Estas mismas vulnerabilidades también fueron descubiertas por algunos hackers que están utilizando el exploit para engañar a los usuarios y hacerlos ejecutar códigos de forma arbitraria en sus computadoras.

Todo lo que un ciberdelincuente necesita para sacar ventaja de este fallo es enviar al usuario una aparente vCard (un formato estándar para el envío de información personal también conocidas como tarjetas electrónicas) con contenido malicioso, que en este caso aparece cuando un amigo comparte con la víctima un contacto de su agenda a través de WhatsApp.

Lee también: ¿Cómo evito que me vigilen en WhatsApp?

Una vez que el destinatario lo abre, el supuesto contacto resulta ser un archivo ejecutable que compromete de manera seria la información de las computadoras. Algunas de las herramientas de ataque que se esparcen son bots, RATs, ransomware y otros malwares.

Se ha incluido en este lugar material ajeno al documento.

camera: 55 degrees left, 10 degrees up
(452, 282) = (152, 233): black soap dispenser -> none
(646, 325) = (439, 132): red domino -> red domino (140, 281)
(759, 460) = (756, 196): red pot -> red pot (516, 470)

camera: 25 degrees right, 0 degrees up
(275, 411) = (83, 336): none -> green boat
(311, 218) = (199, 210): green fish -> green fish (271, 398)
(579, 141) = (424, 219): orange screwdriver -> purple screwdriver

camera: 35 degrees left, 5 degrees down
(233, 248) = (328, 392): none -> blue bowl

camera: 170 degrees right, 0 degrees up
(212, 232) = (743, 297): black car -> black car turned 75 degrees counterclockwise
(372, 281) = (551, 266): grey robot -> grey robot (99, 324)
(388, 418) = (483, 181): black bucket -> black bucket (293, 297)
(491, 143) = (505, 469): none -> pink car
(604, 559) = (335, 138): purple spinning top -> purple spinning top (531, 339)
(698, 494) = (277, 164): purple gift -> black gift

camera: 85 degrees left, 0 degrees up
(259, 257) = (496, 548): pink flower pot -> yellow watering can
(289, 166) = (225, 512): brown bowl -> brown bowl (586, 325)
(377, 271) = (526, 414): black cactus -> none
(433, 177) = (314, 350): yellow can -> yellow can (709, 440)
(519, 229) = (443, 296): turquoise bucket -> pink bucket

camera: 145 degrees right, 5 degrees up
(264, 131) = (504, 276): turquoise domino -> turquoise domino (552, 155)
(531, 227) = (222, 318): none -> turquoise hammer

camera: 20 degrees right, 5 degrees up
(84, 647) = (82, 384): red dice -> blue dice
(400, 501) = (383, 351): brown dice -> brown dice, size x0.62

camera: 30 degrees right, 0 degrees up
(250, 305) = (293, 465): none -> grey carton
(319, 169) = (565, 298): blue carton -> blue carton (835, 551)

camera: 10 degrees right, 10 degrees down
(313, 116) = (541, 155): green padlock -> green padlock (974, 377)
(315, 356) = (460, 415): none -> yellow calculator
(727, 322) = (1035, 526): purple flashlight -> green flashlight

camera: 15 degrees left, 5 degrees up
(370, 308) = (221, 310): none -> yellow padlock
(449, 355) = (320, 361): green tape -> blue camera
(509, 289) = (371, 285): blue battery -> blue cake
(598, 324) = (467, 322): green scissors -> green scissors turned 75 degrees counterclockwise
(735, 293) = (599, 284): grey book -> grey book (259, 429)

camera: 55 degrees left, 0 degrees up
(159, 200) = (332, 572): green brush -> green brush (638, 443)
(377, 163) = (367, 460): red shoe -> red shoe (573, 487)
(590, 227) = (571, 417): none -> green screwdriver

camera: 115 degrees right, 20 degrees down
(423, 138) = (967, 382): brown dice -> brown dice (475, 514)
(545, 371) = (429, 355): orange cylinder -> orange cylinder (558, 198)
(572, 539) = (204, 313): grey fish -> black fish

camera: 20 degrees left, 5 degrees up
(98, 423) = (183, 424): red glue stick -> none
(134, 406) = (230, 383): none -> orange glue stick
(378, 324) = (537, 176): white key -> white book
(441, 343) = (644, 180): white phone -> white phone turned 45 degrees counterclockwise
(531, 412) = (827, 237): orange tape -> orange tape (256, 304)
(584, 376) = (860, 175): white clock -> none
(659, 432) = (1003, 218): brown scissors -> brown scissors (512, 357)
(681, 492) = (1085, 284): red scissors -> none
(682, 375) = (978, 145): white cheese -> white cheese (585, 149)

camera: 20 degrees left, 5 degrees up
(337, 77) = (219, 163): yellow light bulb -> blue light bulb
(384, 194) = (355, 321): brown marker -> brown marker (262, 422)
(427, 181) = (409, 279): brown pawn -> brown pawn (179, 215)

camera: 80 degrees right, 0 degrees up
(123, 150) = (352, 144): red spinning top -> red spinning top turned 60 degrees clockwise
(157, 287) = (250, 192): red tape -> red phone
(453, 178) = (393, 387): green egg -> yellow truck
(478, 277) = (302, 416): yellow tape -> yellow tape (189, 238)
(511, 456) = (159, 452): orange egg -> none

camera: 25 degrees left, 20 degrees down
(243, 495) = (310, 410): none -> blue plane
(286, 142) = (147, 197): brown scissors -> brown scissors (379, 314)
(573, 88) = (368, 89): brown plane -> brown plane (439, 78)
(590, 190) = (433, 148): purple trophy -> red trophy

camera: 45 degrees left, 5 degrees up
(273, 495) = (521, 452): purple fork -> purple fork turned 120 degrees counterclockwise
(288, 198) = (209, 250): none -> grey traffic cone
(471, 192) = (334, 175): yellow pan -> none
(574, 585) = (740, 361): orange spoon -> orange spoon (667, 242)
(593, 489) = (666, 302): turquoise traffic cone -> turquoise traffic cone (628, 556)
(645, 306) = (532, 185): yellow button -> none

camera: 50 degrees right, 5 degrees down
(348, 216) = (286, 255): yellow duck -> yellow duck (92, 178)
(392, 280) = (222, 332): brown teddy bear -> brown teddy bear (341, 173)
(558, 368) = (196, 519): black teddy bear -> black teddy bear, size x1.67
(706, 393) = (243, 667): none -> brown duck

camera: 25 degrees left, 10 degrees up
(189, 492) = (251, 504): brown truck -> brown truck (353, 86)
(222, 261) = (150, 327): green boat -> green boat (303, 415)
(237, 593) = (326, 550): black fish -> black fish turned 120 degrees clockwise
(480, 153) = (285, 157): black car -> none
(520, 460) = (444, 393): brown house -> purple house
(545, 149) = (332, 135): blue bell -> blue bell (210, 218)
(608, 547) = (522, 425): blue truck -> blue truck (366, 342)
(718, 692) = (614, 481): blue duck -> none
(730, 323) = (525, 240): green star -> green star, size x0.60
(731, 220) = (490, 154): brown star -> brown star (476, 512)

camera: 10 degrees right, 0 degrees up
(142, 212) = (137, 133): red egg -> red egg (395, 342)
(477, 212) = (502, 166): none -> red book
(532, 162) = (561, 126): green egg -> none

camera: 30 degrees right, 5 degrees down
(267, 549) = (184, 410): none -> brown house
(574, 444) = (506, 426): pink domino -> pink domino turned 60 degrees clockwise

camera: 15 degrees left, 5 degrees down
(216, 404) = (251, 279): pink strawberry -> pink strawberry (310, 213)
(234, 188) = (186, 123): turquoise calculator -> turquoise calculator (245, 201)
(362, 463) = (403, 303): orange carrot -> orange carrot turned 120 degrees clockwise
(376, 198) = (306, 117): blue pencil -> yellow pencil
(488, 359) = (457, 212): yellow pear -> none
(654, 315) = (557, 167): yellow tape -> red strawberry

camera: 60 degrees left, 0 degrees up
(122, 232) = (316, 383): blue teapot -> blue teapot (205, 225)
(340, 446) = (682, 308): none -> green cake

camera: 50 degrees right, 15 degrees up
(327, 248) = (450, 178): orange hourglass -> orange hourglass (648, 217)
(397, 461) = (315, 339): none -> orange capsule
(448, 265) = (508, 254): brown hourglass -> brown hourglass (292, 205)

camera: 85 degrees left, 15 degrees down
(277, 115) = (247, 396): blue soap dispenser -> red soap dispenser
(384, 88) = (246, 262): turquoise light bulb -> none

Cabe indicar que WhatsApp para Web permite a los usuarios abrir en sus computadoras cualquier tipo de archivo que se adjunte en una conversación sin importar si éste fue enviado desde una computadora o desde la aplicación móvil, lo cual incluye imágenes, archivos de audio, videos, ubicación y contactos.

En el proceso de este estudio, Kasif descubrió que interceptando manualmente y elaborando una solicitud XMPP (Extensible Messaging and Presence Protocol) a los servidores de WhatsApp era posible controlar la extensión del archivo de la tarjeta de contacto en la aplicación.

Esto significa que una vez que un usuario da clic en el archivo descargado desde la ventana de la conversación (creyendo que es el número de una persona) el código malicioso que contiene empieza a ejecutarse en el sistema operativo.

El equipo de WhatsApp ya verificó esta vulnerabilidad y ha desarrollado los primeros ajustes necesarios para evitar que este exploit pueda transferirse en su versión de escritorio poniendo atención a todos los navegadores con los que hasta ahora es compatible.